The work of the angels in the Christmas story is remarkable from start to finish. It’s all around us, in our songs, in our yards, in our trees, and deservedly so. They have a privileged place in the plan of redemption. And yet, friends, you can see more tonight than the angels even saw on that starry night in Bethlehem. It’s true. You can personally know even better news than they announced. The angels knew, but you and I can experience. The angel knew what he was doing when he told Joseph, “You shall give Him the name Jesus for He will save His people from their sins.” The angels understood that message, but you and I can know it even more. You can experience what no angel ever has. If you would kneel and in your heart worship in faith and repentance, turning from your sins, turning to Christ, you could know such a marvelous mystery, be part of such an amazing story that you, too, could receive such glorious good news that you and I can be people saved by the Gospel. That’s what tonight is about.
Yes, lots of traditions. Lots of songs. Lots of food and festivities and presents tonight or tomorrow or all through the week. But it is preeminently about that message that you shall call His name Jesus for He will save His people from their sins. Have you been saved from your sins? Not other people’s, yours.
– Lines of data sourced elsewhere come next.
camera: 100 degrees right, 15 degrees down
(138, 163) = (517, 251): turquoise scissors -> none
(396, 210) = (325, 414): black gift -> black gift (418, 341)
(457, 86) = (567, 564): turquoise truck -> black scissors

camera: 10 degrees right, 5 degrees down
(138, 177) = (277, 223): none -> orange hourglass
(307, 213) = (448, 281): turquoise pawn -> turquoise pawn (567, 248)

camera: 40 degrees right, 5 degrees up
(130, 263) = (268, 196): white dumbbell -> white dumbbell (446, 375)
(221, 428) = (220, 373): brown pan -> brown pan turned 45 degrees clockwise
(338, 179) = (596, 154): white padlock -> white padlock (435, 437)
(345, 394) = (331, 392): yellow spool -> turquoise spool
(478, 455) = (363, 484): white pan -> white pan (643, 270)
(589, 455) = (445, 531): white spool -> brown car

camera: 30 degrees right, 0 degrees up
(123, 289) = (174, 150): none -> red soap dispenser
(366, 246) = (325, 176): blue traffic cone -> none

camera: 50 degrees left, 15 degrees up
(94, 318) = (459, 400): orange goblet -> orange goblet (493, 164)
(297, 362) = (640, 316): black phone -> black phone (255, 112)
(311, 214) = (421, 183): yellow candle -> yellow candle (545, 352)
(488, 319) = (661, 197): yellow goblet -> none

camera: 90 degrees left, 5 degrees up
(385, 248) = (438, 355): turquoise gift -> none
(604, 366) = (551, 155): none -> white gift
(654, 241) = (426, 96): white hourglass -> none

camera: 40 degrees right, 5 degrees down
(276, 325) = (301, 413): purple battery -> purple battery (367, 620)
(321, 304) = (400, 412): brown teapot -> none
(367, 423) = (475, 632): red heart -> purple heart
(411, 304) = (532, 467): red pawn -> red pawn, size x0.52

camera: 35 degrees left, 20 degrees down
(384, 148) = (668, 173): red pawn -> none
You and I can see things and know things and savor things into which angels long to look.
Let’s pray. Gracious heavenly Father, would You now by Your Spirit preach this good news to us. May we good Christian men and women and children rejoice that we can know, that we have been so privileged to hear when so many across this world know not the name of Jesus, that You have given us the opportunity to know how we might be saved. So preach this Word to our spirits, to our consciences, that we might repent and believe and bow and worship on this silent night and every night. We pray in Jesus’ name. Amen.